Я ничего не могла с собой поделать, мысль об Иване неотступно лезла мне в голову. Только у Ивана правая рука… и они так не похожи… но все же я ничего не могла с собой поделать, мысль о нем не выходила у меня из головы. Особенно резануло мне слух это словечко — «припасец». «Нет у меня склонности месяцами прятать от людских глаз своих лошадей!» — сколько, ах, сколько раз повторял Иван с искаженным от волнения лицом. Я прекрасно понимала и чувствовала, что случай с Ремом Кукуружняком — дело совсем другого рода, общенародного, так сказать, значения, и не повторится никогда — наша жизнь и память тому порукой (странно, человек даже в мыслях своих избегает и чуть ли не стыдится пользоваться так называемыми громкими словами). В этом главное между ними различие.

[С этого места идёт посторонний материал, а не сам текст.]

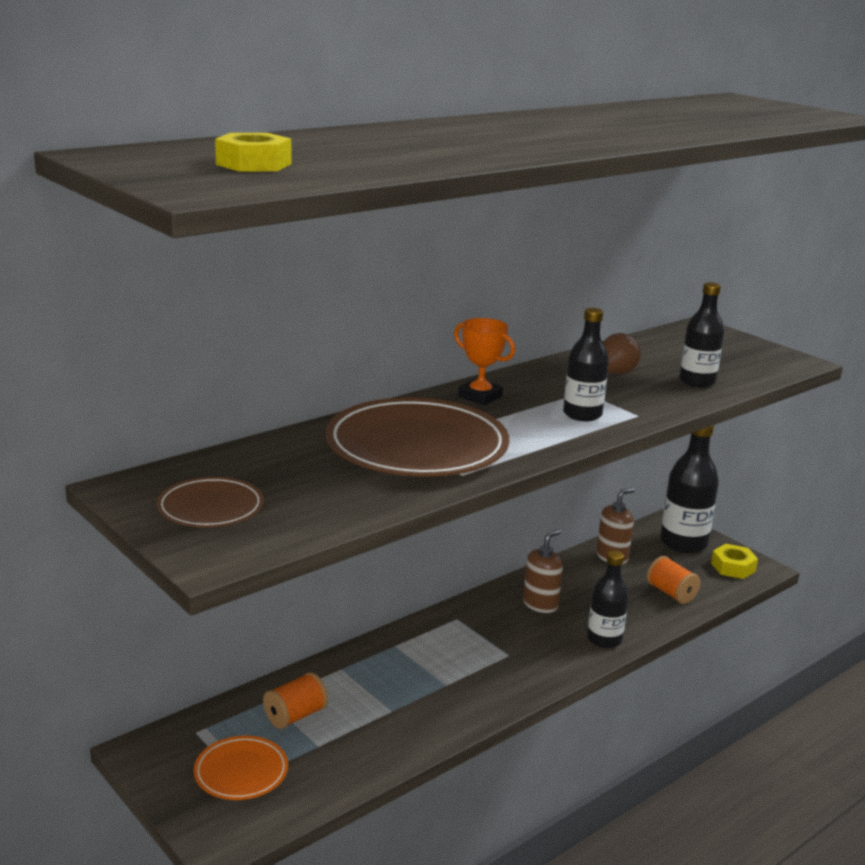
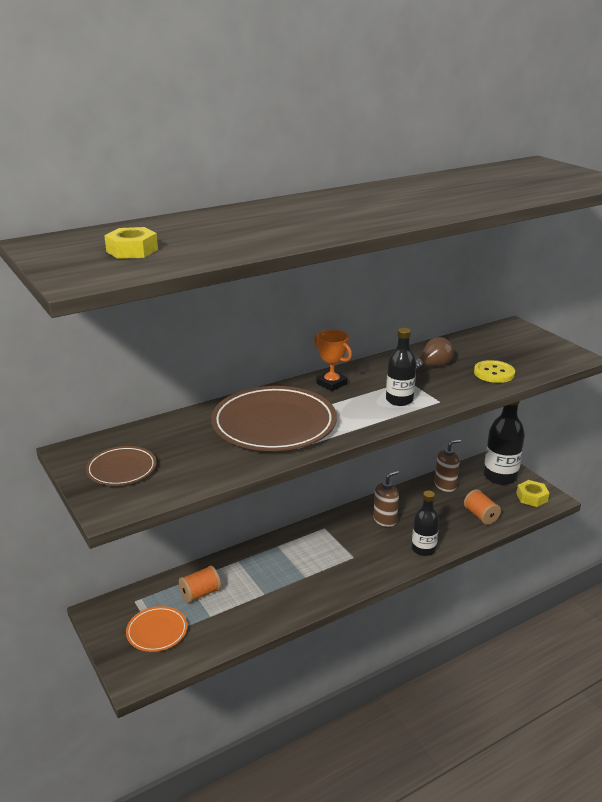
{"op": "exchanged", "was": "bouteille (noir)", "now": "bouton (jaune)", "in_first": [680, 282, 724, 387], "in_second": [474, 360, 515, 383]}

Тогда в классе творилось такое, что я и представить себе не могла, что тут можно поделать и как поступит председатель, мне показалось, он и рта раскрыть не посмеет. Но не тут-то было! Вдруг, совершенно неожиданно даже для нас, он встал и сказал:
— Дорого нам это обойдется!
Он не сказал «вам», хотя было совершенно очевидно, что не он ведь крушил дверь, парту и окно. Тут сразу воцарилась тишина.
Когда молчат из страха, не чувствуется ничего, кроме черного провала, и к тому же такая тишина недолговечна. Но в глубине тогдашней тишины — как ни смехотворно это прозвучит после погрома в классе — не ощущалось ни страха, ни провала, а только стыд и любовь.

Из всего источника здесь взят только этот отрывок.